Wednesday 18 March 2015

He is starting to get it.

Philip Booth of the IEA has been fairly Home-Owner-Ist in the past, so I am heartened that even he can see the flaw in the idea of exempting main residences from Inheritance Tax.

From today's City AM:

Some Conservatives are currently pushing plans to increase the amount of an estate which will be exempt from Inheritance Tax by the value of a family’s primary residence up to £350,000. This will save many families up to £140,000.

Tax rates should be low and flat. Tax exemptions lead to discrimination and distort economic behaviour.

If this tax change goes through, two families with identical total assets could find themselves paying vastly different amounts of Inheritance Tax if one of the families invested in shares and the other invested in their home. Such discrimination against business investment is wholly unjustified. It adds to the already heavy tax discrimination in favour of owner-occupation.

The proposal will encourage investment in housing rather than in other forms of investment. Given the fixed supply of housing due to planning constraints, the result will be higher house prices. It will also encourage older people to remain in larger properties rather than downsizing, moving into more appropriate sheltered accommodation, or moving back in with their family.
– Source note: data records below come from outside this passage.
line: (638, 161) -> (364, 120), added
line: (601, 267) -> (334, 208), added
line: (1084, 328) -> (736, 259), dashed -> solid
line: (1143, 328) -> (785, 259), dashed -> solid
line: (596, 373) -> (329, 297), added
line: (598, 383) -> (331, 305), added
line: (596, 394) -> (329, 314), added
The incentives will not be trivial. A 90-year-old woman, for example, living in a four bedroomed house in Leicester might pay an extra £100,000 in Inheritance Tax by choosing to move into sheltered accommodation, or an extra £140,000 by choosing to be cared for in her son’s or daughter’s house.


So far so good.

He then goes off on a tangent with some wild suggestions about reforming/simplifying IHT which are
a) administratively unworkable, and
b) miss the point. IHT raises barely more than the TV licence fee and they could get that money in much more easily in other ways (like a council tax rebanding, or just sticking 15% on Council Tax).

But hey, it's a start.

2 comments:

Bayard said...

"He is starting to get it."

Well, no he doesn't get it. I'm sure that the raising of land prices as a result of this change is not a bug, but a feature.

Any policy change that impacts on the elderly has to be viewed in light of the fact that pensioners are more likely to vote and are more likely to vote Tory.

Mark Wadsworth said...

B, for clarity, i meant Philip B, an occasional email friend of mine. Not the bloody Tories with their Homey gimmicks.